Furthermore, there is considerable heterogeneity in the structure and modi operandi of MPCTs, and in palliative care, every clinical and personal situation is unique. It has been reported that healthcare professionals themselves are often the leading cause of telemedicine project failure [14]. Our results indicate that for palliative care professionals, the tools at their disposal, and how these tools are used, must be flexible. There can be no “one-size-fits-all” model. Each project would need to be co-constructed with the professionals, patients, and families involved, with a consensual aim to serve the quality of, and greater access to care. Identifying a project manager in each healthcare establishment would be key to maximizing the chance of success [40]. In parallel, further studies could examine the specific contribution of the “influencing factors” identified in the present analysis, and the extent to which they impact on the potential for implementation of telemedicine.

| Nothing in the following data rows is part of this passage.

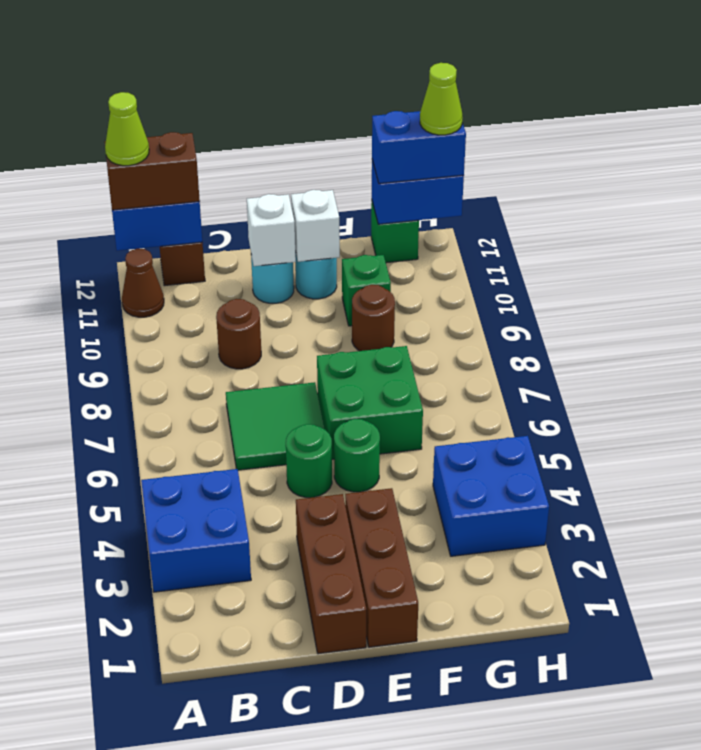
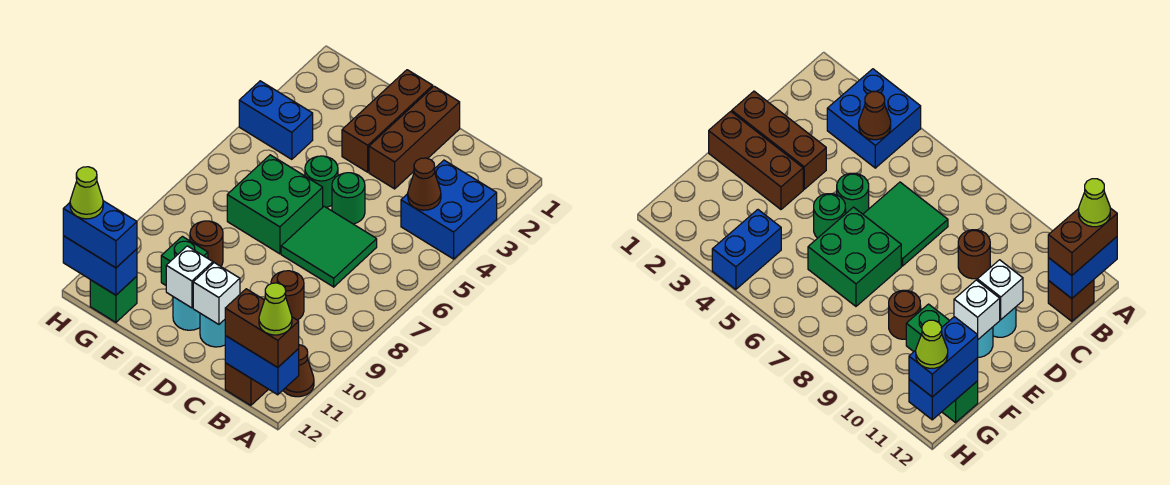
none -> brown cone B4 level 2
blue brick G3:H4 level 1 -> blue brick G4:H4 level 1

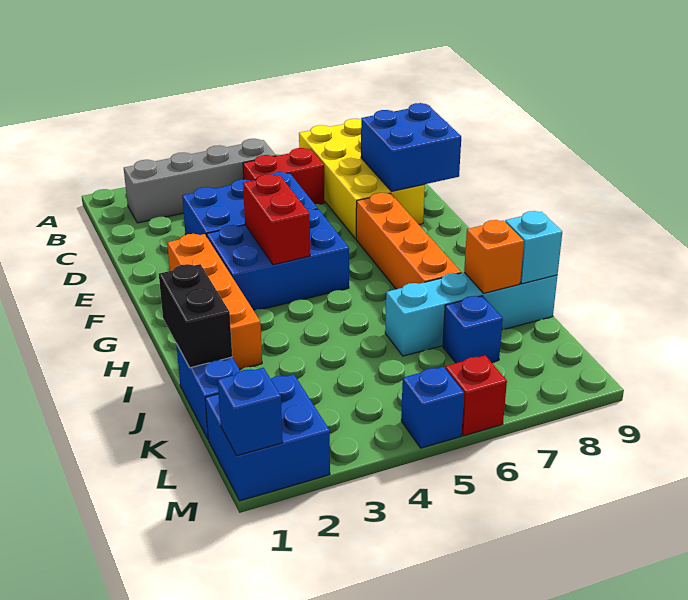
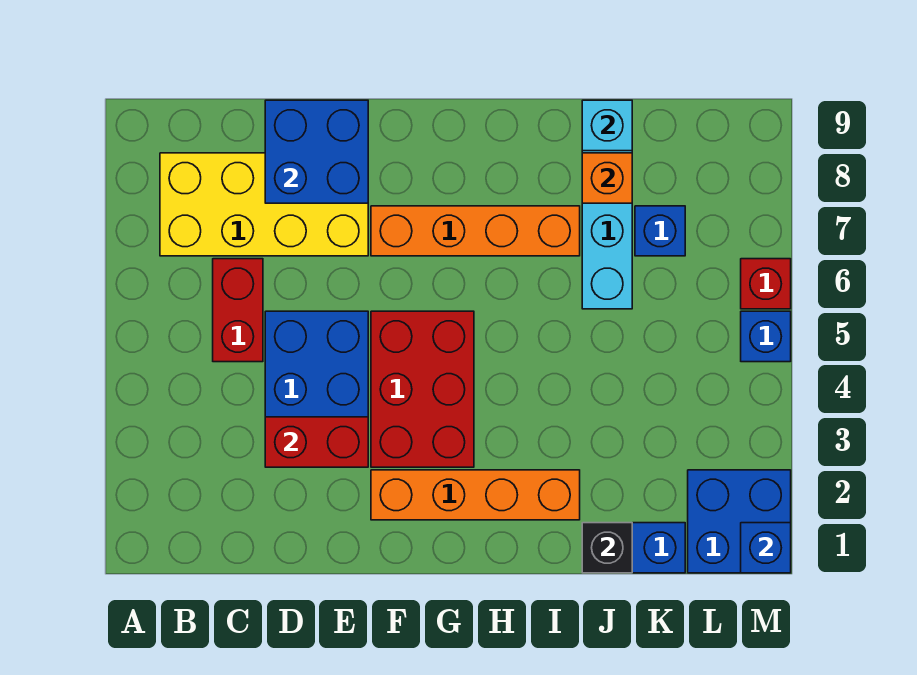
grey brick B2:B5 level 1 -> none
blue brick F3:G5 level 1 -> red brick F3:G5 level 1
red brick F4:G4 level 2 -> red brick D3:E3 level 2
black brick I1:J1 level 2 -> black brick J1 level 2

Although professionals usually prefer in-person encounters with patients [41], the ongoing Covid-19 pandemic has required physicians to adapt their practices, and telemedicine has rapidly become a key part of their armamentarium [42, 43]. The need for a clinical examination is a major limitation on the use of telemedicine, but Lally et al. nevertheless reported that rapport building, and communication around serious illness translate well to telehealth. Accordingly, pain management via telemedicine solutions does not appear to pose any particular difficulty [44]. In the current pandemic context, Hawkins et al. showed that virtual visits provided a more reactive response, and enabled more regular follow-up, while at the same time protecting healthcare personnel against risk of exposure, and also saving previous personal protective equipment [45]. However, although telemedicine is a safe and effective solution put in place rapidly in response to the COVID-19 crisis, Hawkins et al. underline that its long-term use warrants further evaluation in the palliative care setting [45]. Emerging evidence from the COVID-19 pandemic and the use of telemedicine in palliative care is congruent with our results. Our findings further contribute to understanding the challenges of applying telemedicine to a diverse range of palliative care situations.

Study limitations

The local organisation of palliative care delivery, the cultural context, representations about end-of-life, death and technology could hinder the translation of our results to other contexts [46]. To substantiate the models developed here, it would be useful to test them in real-life experiences of telepalliative care. Moreover, our design study precludes evaluation of the impact of each influencing factor identified on the use (or not) of telemedicine. Secondly, although the meetings were recorded and transcribed, non-verbal information may have been lost. Thirdly, the focus groups were performed with and analysed from the point of view of the MPCTs. Input from the nursing home professionals, and patients would be additionally informative.

Conclusion

This qualitative study shows that depending on the motive for which the nursing home calls on the MPCT, telemedicine may be more or less suitable as a solution for the delivery of palliative care. Findings from our focus groups show that requests regarding patient symptoms may be particularly amenable to telemedicine. Conversely, according to our focus group participants, psycho-social distress in a patient likely requires presence-based consultation. Our study also identified “influencing factors” that impact on whether or not telemedicine could be used in specific palliative care situations. Further studies are warranted to study the impact of these factors on real-life practice. Real-life experience and opinions such as those reported here are key to guiding future practice in telepalliative care delivery, taking account of the needs of the palliative care professionals themselves.